Bez świadomego swojej wartości i siły społeczeństwa obywatelskiego nie będzie ani niepodległej, ani demokratycznej Polski. Warto mieć tego świadomość.
(Zaktualizowana wersja artykułu, który ukazał się po wyborach parlamentarnych w ub. roku. U progu kampanii prezydenckiej wręcz zyskał na aktualności).

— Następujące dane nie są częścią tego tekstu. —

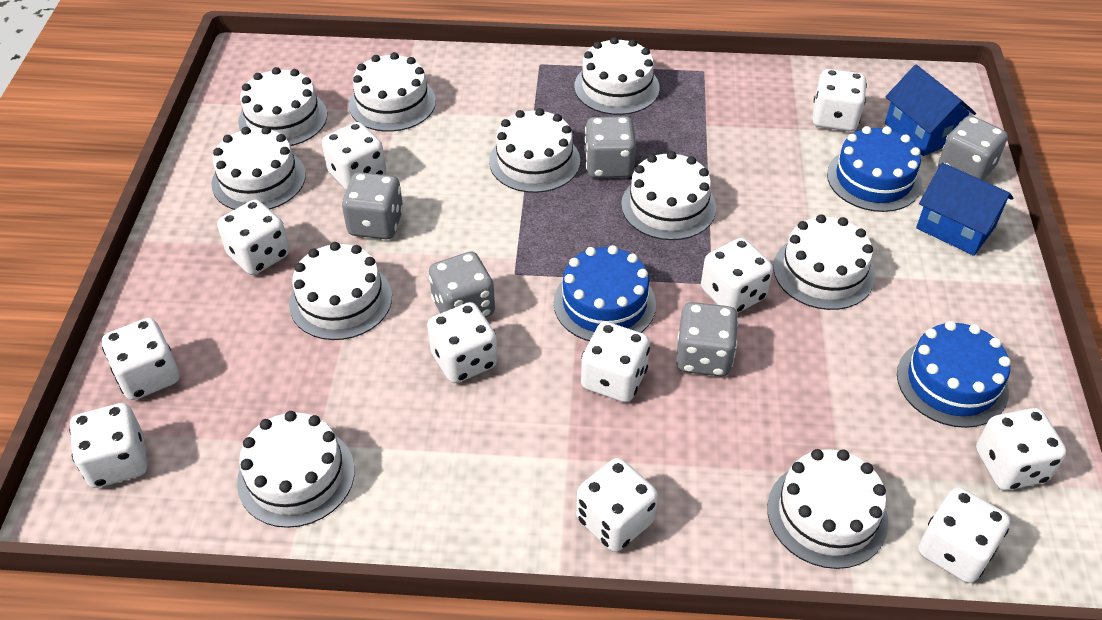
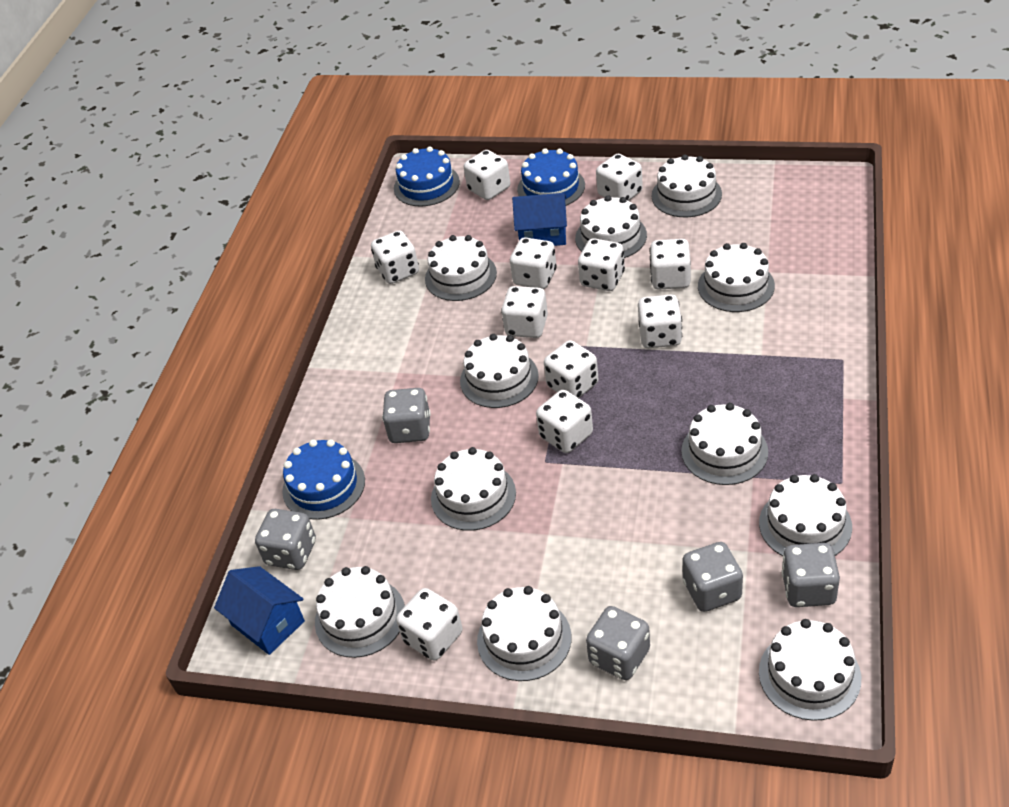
white cake: 10 -> 11

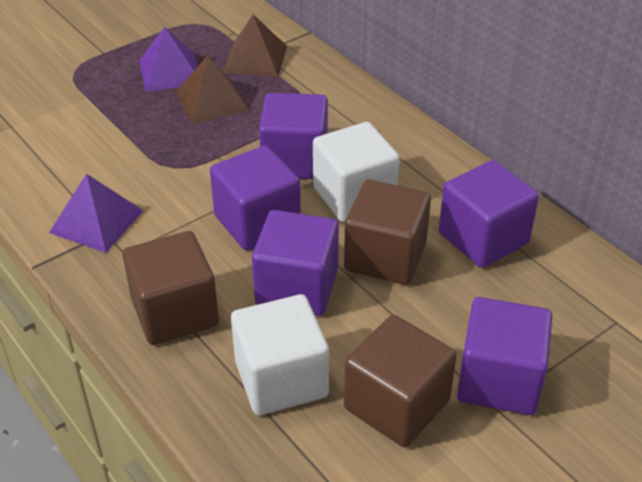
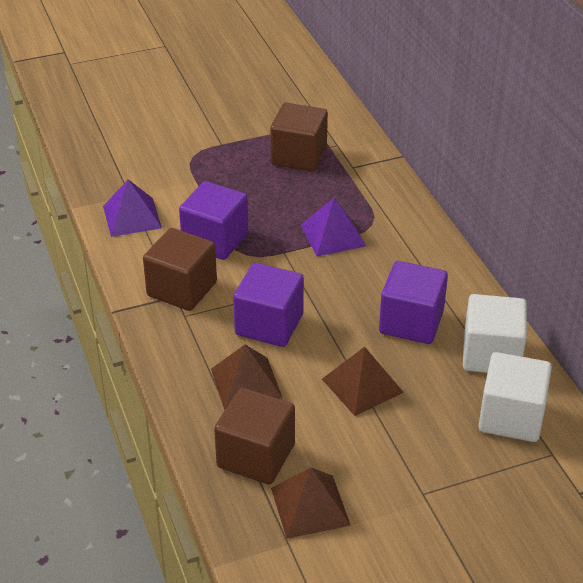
brown pyramid: 2 -> 3
purple cube: 5 -> 3

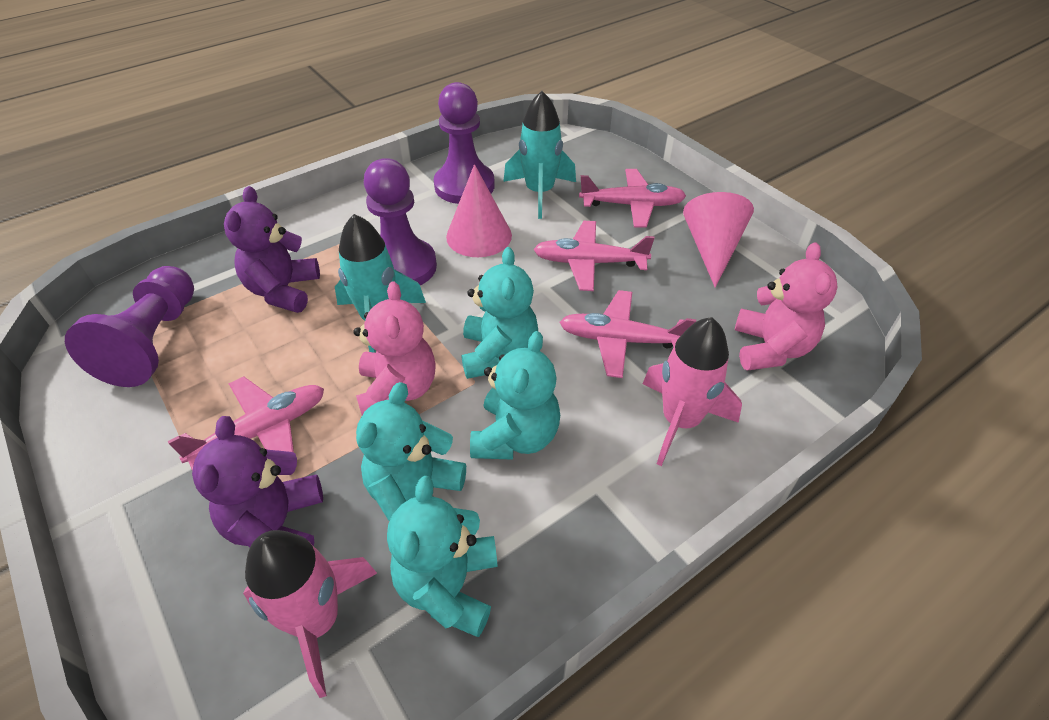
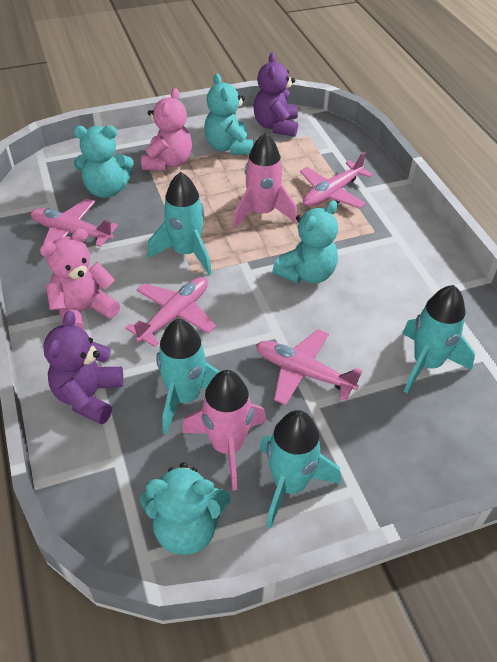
pink cone: 2 -> 0
purple pawn: 3 -> 0
turquoise rocket: 2 -> 4

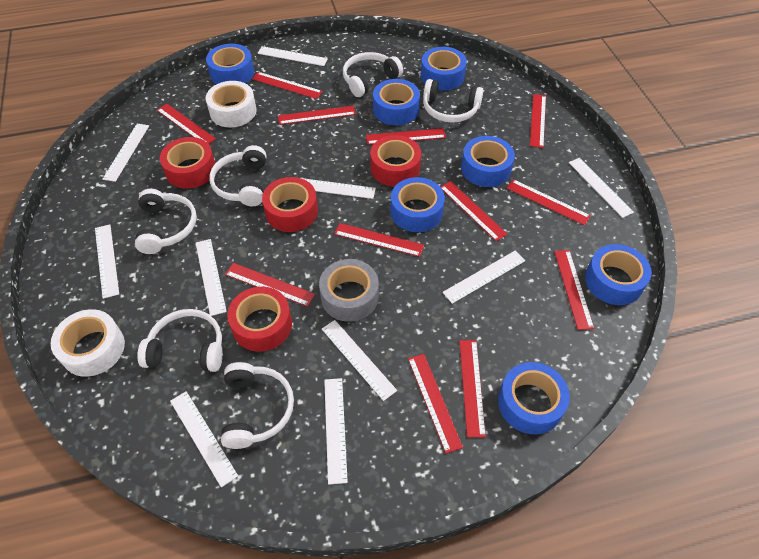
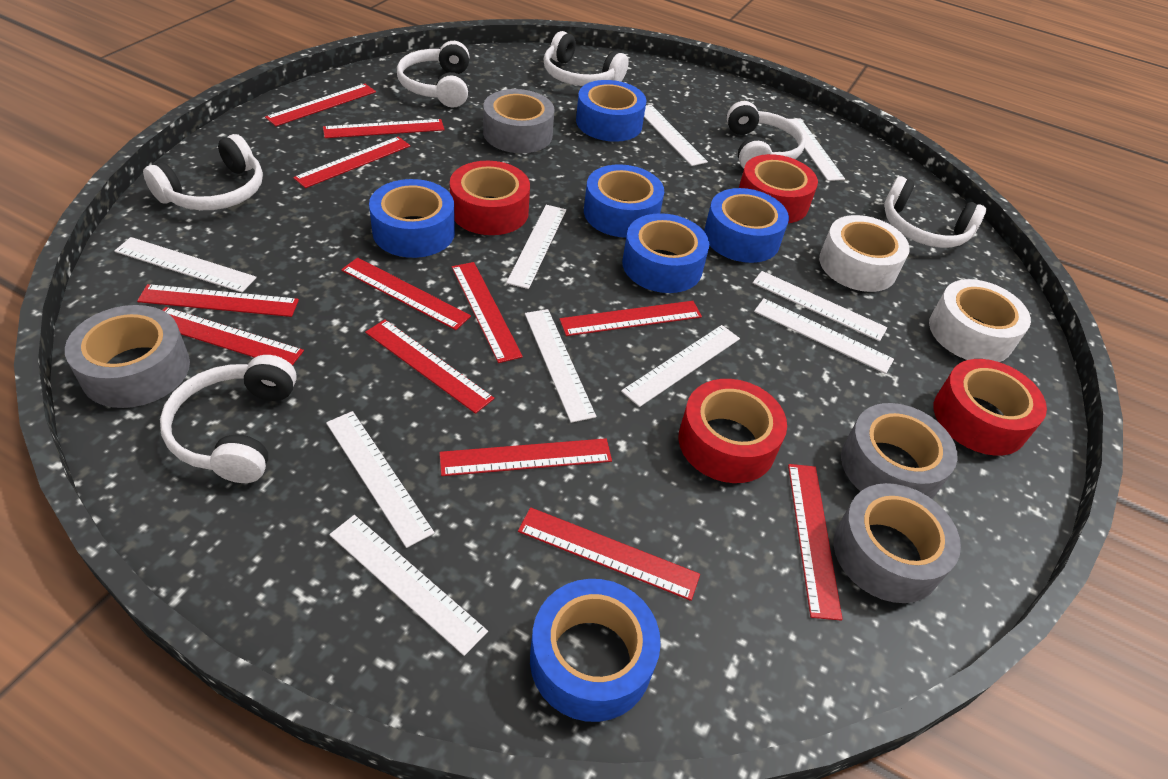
blue tape: 7 -> 6
grey tape: 1 -> 4

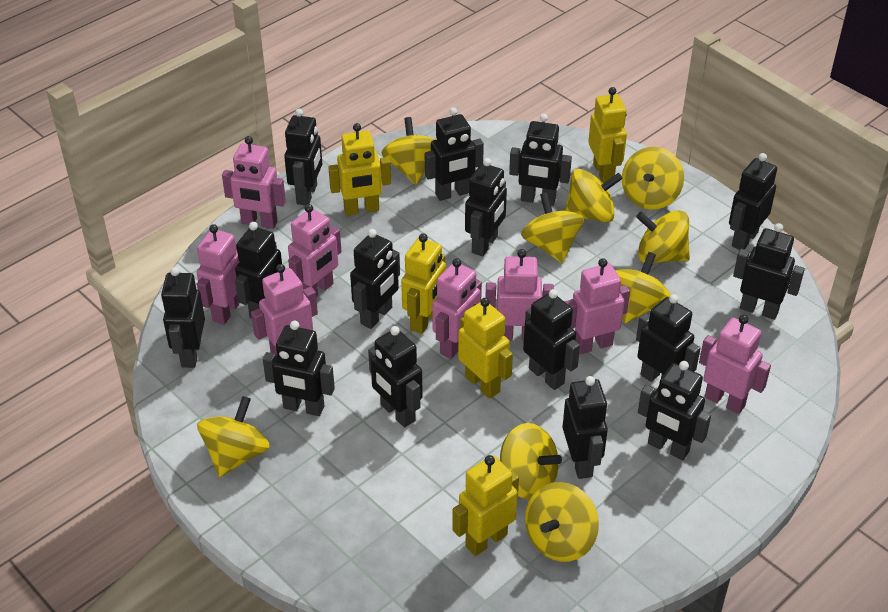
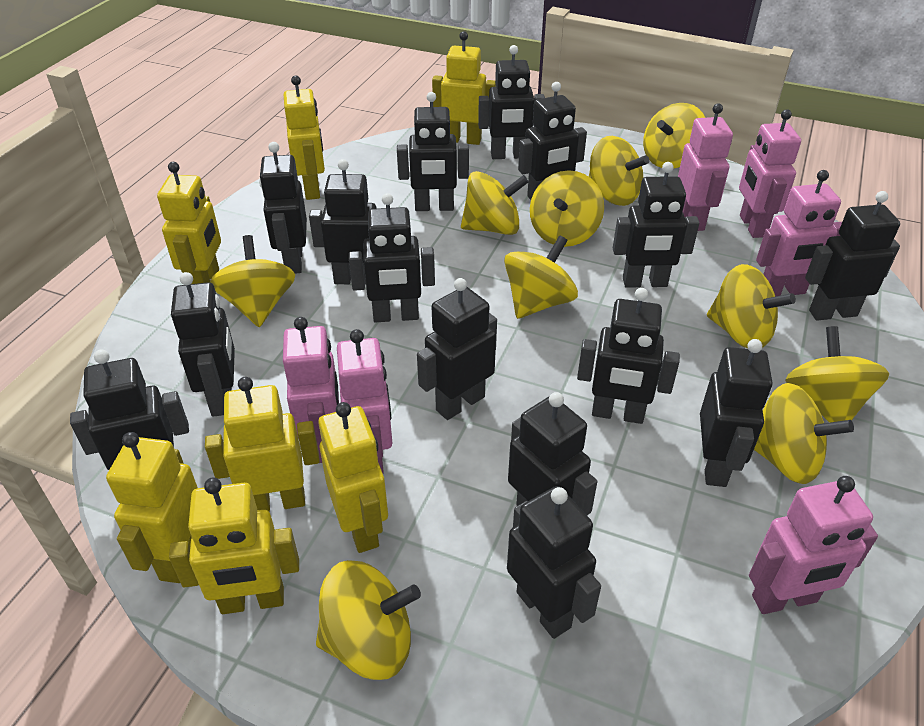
pink robot: 8 -> 6
yellow robot: 5 -> 7
yellow spinning top: 9 -> 10

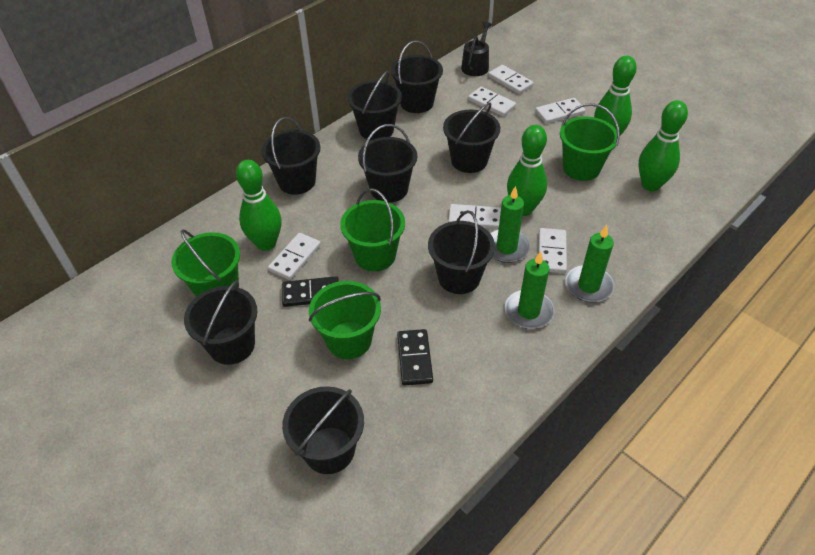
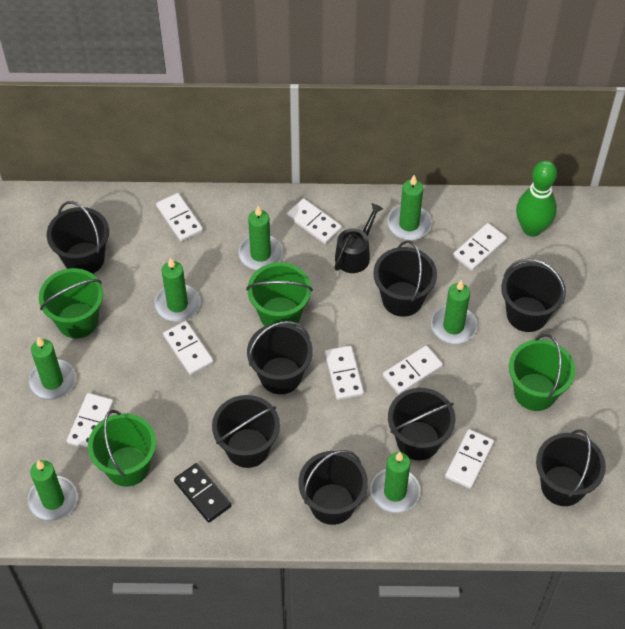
black domino: 2 -> 1
green bowling pin: 4 -> 1
green candle: 3 -> 7
white domino: 6 -> 8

Zaraz po zmianie władzy jedni wieszczyli wręcz koniec Polski, inni byli zachwyceni. Jeszcze inni się cieszą, ale wciąż, nawet dzisiaj, nie dowierzają. Są i tacy, którzy zaklinali rzeczywistość wierząc, że partia rządząca utrzyma się jednak u władzy. Gdy tak się nie stało, przeżyli to bardziej, niż same wybory. Tymczasem… wybory są cholernie ważne, kto będzie rządził też. Wszyscy jednak robimy pewien błąd. Za bardzo dowartościowujemy polityków, zbyt wielkie znaczenie przykładamy do partii politycznych. Tymczasem partie powinny być jedynie narzędziami do realizacji celów. Politycy usługodawcami, niczym kurierzy, sprzedawcy, sprzątacze. To MY, SPOŁECZEŃSTWO jesteśmy ich klientami, pracodawcami. Z jedną różnicą, powierzamy im nasze bezpieczeństwo – zarówno zewnętrzne, militarne, jak i codzienne – prawne, osobiste, wreszcie bezpieczeństwo naszych kieszeni. Tym bardziej musi istnieć społeczeństwo obywatelskie. Media, patrzące władzy (każdej) na ręce. Stowarzyszenia i think tanki – promujące rozwiązania. Rządzący muszą czuć oddech wyborców na plecach. Wtedy nawet najgorsi z nich, będę się z nami liczyć. Jeśli silnego społeczeństwa nie będzie, nawet najlepsi spośród polityków, prędzej czy później się zdeprawują i stracą kontakt z rzeczywistością. Zasada ta dotyczy zarówno polityki wielkiej – na szczeblu europejskim, krajowym, jak i tej małej – na poziomie miasta, dzielnicy, czy nawet osiedla. Demokracja nie może polegać jedynie na głosowaniu raz na jakiś czas (choć oczywiście jest ono istotne). Czas jednak zacząć budowę społeczeństwa obywatelskiego.